Miedo junto a un colegio de Palma: una okupa conflictiva toma un solar abandonado y pone en pie de guerra a todo un barrio
Basura, gritos y sensación de peligro, la denuncia que sacude al entorno del Metropolitan, en Pere Garau
La preocupación y el malestar se han instalado entre los vecinos de Palma, concretamente en la zona del antiguo Cine Metropolitan, donde un solar abandonado tras la demolición de una vivienda se ha convertido en el epicentro de un conflicto vecinal que va en aumento. El terreno, situado en el número 17 de la calle Benet Pons i Fábregas, frente al conocido establecimiento Helados Paco, permanece abierto y sin medidas de protección, una circunstancia que ha propiciado que una okupa conflictiva y con problemas de adicción utilice el espacio de manera habitual, generando una situación que los residentes califican de insostenible.
Los vecinos aseguran que la ocupante, a la que describen como una persona con problemas de adicción, lleva semanas instalada en el solar abandonado de Palma. Según relatan, durante este tiempo se ha ido acumulando una importante cantidad de basura, desperdicios y objetos diversos, transformando el terreno en un punto de degradación urbana que preocupa especialmente por su ubicación.
La zona afectada se encuentra en un entorno especialmente sensible. A pocos metros del solar se sitúan un colegio de Palma, comercios de proximidad y el mercado, lugares por los que diariamente transitan centenares de personas, incluidos numerosos menores. Esta circunstancia ha incrementado la alarma entre los residentes, que consideran inadmisible que un espacio en estas condiciones permanezca abierto y sin control.
«Es una calle muy concurrida y transitada durante todo el día. Aquí pasan familias, niños que van al colegio, personas mayores y vecinos que acuden al mercado. No entendemos cómo puede mantenerse esta situación sin que nadie intervenga», lamenta una residente de la zona.
Sin embargo, la acumulación de residuos no es la única preocupación. Los vecinos que viven en los edificios colindantes explican que sus patios traseros dan directamente al solar y denuncian que durante la noche son frecuentes los episodios de gritos, altercados y comportamientos que alteran la convivencia «Hay noches en las que los gritos se escuchan durante horas. Es imposible descansar con normalidad. Muchos vecinos sienten miedo porque no saben qué puede ocurrir y porque el solar está completamente abierto», explica uno de los afectados.
La sensación de inseguridad en Palma ha ido creciendo a medida que pasan las semanas. Algunos residentes afirman que evitan determinadas zonas durante determinadas horas del día y que la presencia constante de basura y enseres abandonados contribuye a transmitir una imagen de abandono que perjudica a todo el barrio.
Además de la preocupación por la seguridad, los vecinos alertan de los riesgos sanitarios derivados de la situación.

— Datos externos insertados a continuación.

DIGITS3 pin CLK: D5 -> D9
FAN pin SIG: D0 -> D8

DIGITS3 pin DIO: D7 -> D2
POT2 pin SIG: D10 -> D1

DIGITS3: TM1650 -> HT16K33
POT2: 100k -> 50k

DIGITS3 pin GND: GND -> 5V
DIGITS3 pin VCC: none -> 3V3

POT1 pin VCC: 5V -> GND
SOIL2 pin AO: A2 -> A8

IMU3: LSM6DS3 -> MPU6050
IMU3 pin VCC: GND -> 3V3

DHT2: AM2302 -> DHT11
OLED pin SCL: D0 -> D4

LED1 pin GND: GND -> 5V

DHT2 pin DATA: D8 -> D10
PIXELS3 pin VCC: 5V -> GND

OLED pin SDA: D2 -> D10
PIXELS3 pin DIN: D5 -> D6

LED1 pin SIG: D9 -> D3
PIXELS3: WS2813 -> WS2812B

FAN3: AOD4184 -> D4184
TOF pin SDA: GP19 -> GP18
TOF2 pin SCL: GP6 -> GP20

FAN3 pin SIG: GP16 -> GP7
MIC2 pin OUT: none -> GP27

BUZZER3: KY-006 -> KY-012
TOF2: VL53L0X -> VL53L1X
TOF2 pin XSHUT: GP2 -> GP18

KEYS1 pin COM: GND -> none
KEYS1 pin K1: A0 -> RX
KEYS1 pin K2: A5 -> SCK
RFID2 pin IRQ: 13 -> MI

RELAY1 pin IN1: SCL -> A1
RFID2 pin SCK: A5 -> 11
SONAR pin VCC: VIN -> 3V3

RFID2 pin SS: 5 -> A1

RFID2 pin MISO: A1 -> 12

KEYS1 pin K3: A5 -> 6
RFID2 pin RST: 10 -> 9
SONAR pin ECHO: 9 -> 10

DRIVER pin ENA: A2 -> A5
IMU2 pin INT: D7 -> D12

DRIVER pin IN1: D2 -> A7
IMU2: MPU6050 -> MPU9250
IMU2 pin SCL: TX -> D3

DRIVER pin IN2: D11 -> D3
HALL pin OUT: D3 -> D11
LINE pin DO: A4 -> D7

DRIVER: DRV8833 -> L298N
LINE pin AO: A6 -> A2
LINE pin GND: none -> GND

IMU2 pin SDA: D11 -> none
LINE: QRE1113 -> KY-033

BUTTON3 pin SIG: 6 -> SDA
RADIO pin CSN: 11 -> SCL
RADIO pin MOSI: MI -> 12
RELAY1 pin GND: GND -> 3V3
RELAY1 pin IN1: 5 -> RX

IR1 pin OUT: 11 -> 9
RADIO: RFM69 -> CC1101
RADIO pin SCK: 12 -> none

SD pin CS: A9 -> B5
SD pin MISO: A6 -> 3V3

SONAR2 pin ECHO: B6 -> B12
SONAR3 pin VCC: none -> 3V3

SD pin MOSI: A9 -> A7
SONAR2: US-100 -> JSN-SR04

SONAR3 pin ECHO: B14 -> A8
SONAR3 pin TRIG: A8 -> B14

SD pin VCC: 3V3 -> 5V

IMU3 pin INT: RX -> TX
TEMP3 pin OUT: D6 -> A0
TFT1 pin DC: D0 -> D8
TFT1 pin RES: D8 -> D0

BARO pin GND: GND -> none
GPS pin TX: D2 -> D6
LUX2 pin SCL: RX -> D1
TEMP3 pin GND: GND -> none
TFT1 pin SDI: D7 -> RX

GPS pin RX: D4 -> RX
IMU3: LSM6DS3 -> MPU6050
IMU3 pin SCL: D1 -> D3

La acumulación de residuos al aire libre, especialmente durante los meses de calor, podría favorecer la aparición de insectos, roedores y otros problemas relacionados con la insalubridad y la salud pública. «Nos preocupa mucho que aparezcan plagas. El terreno está lleno de basura y nadie parece hacerse responsable. Cada día hay más suciedad y la situación empeora», denuncia otra vecina.
Los residentes sostienen que ya han trasladado sus quejas a diferentes organismos públicos y que han solicitado en varias ocasiones una intervención de la Policía Local y del Ayuntamiento para resolver el problema. Sin embargo, aseguran que hasta la fecha no se han adoptado medidas efectivas para garantizar el cierre del solar o su limpieza.
La principal reclamación vecinal pasa por que los propietarios del terreno sean obligados a vallarlo y asegurar su perímetro para impedir nuevos accesos. Asimismo, consideran imprescindible una actuación inmediata de limpieza y mantenimiento que permita recuperar unas condiciones mínimas de seguridad e higiene.
A pesar de la indignación existente, los residentes reconocen que detrás de este episodio también existe una problemática social que requiere atención especializada. No obstante, subrayan que dicha realidad no puede servir de excusa para permitir que un solar abandonado permanezca en unas condiciones que consideran peligrosas para la convivencia vecinal.
Lo que comenzó como un solar vacío en Palma tras la demolición de una vivienda se ha convertido hoy en uno de los principales focos de preocupación de la zona del Cine Metropolitan. Los vecinos esperan que el Ayuntamiento de Palma, los propietarios del terreno y los organismos competentes reaccionen antes de que una situación que ya consideran grave termine derivando en consecuencias aún mayores para la seguridad, la salubridad y la calidad de vida del barrio.